Normed Vector Spaces
How big is a signal? An engineer cleaning noise from an audio track needs a single number that
says "this recording is loud" or "this error is small". A statistician fitting a model wants one
number for "how far off" a whole vector of predictions is. A numerical analyst iterating toward the
solution of a huge linear system needs to know the residual is shrinking — again, one number for
the size of a vector. In every case we are asking for a length: a way to measure
the magnitude of an element of a
vector space,
not the gap between two points but the size of one.
You already know one such rule intimately — the Euclidean length
\|x\| = \sqrt{x_1^2 + \dots + x_n^2} in
\mathbb{R}^n.
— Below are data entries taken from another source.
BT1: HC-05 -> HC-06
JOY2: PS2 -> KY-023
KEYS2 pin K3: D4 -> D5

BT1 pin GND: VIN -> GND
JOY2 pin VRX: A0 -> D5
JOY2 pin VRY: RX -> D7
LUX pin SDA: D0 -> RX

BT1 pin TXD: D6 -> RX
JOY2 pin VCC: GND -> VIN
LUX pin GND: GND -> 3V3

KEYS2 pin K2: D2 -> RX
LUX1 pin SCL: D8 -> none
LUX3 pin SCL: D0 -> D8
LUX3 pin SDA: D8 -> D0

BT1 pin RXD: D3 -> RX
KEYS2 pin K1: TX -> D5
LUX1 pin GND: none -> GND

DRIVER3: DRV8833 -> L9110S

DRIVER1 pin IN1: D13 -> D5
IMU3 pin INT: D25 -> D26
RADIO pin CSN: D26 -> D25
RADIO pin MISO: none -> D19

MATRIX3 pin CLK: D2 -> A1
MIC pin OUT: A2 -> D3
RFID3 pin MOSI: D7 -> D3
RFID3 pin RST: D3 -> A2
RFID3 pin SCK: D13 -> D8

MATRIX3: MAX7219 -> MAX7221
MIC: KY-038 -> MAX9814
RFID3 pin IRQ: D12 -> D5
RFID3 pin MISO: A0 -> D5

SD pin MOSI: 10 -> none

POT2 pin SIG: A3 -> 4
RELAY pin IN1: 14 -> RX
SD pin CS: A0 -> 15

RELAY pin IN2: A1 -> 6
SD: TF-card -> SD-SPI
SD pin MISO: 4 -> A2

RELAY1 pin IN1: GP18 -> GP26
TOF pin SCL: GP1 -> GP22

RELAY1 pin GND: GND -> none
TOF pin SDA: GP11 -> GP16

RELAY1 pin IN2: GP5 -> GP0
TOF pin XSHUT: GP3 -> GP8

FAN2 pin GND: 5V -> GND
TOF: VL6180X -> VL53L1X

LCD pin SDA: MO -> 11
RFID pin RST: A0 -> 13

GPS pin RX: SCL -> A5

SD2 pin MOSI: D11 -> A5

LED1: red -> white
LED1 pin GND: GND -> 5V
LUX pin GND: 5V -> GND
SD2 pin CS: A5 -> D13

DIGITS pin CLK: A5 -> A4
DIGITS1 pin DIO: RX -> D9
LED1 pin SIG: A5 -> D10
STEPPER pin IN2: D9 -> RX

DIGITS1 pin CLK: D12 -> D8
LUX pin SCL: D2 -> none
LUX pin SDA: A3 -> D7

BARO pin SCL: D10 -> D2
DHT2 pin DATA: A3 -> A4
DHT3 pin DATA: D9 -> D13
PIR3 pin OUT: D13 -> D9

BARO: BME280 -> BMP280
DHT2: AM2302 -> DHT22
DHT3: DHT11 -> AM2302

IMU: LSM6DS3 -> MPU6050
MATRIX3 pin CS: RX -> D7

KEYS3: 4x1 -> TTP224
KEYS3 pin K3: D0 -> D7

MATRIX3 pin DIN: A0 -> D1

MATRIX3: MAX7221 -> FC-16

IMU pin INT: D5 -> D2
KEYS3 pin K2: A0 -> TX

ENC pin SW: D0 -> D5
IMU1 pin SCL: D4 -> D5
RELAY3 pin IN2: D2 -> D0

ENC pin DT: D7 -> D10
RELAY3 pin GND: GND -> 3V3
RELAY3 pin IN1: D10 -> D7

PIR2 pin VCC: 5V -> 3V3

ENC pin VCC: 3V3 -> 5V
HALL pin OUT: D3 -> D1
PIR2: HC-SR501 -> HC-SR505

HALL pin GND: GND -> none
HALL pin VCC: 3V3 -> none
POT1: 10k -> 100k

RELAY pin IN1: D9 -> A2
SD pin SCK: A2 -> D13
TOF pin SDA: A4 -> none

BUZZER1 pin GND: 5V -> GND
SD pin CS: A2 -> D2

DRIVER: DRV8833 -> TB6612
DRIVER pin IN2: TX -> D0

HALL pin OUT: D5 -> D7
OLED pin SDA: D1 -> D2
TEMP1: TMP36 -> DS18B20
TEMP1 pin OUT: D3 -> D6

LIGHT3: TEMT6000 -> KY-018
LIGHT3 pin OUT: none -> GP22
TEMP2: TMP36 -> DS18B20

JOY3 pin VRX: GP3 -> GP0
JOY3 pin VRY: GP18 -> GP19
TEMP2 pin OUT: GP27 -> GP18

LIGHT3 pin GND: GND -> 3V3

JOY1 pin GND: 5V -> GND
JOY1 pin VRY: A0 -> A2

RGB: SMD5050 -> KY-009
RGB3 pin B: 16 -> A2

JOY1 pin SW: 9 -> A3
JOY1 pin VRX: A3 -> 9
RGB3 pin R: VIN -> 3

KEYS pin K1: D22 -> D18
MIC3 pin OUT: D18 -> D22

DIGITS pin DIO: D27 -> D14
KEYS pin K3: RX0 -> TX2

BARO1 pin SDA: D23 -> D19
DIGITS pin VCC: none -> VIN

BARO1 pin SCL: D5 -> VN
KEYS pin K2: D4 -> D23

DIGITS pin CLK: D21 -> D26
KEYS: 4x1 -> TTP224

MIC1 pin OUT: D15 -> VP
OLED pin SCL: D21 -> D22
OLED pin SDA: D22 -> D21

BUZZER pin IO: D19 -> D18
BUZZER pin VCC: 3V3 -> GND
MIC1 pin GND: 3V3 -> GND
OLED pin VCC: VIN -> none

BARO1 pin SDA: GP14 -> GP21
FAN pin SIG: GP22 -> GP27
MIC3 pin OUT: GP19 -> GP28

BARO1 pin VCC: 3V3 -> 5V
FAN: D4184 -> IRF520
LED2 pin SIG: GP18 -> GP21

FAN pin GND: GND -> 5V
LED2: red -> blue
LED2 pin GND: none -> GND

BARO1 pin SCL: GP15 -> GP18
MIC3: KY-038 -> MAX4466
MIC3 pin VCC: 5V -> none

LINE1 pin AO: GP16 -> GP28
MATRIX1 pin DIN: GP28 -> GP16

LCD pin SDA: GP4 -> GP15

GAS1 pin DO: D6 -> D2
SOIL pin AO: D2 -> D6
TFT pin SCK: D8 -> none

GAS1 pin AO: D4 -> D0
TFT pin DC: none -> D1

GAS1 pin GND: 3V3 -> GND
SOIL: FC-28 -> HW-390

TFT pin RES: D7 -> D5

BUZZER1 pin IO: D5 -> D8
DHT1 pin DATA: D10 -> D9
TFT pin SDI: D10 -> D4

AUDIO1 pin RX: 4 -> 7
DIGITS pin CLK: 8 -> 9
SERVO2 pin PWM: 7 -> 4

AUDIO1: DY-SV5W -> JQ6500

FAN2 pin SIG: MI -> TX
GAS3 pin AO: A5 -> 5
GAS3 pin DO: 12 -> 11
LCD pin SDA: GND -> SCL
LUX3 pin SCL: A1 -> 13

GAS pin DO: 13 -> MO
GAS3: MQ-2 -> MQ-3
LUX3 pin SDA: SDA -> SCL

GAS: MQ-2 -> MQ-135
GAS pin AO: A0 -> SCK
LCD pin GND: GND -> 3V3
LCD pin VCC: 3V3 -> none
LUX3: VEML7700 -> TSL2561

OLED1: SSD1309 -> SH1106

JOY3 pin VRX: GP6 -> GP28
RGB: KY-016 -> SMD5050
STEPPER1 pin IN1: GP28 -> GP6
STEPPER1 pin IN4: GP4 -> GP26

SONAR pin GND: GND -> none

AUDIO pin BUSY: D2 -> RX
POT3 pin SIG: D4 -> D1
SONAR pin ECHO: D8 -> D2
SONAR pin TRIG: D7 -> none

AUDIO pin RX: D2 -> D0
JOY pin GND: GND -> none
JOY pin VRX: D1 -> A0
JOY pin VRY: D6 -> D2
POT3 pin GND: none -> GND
But there are many others, each suited to a different job,
and the audio engineer's "loudness" is not the statistician's "error". What all honest notions of
length share is captured by three axioms. A vector space carrying such a length function is a
normed vector space, and it is the central object of
functional analysis — the arena where linear algebra and
metric-space analysis
fuse, so that limits and continuity coexist with addition and scaling.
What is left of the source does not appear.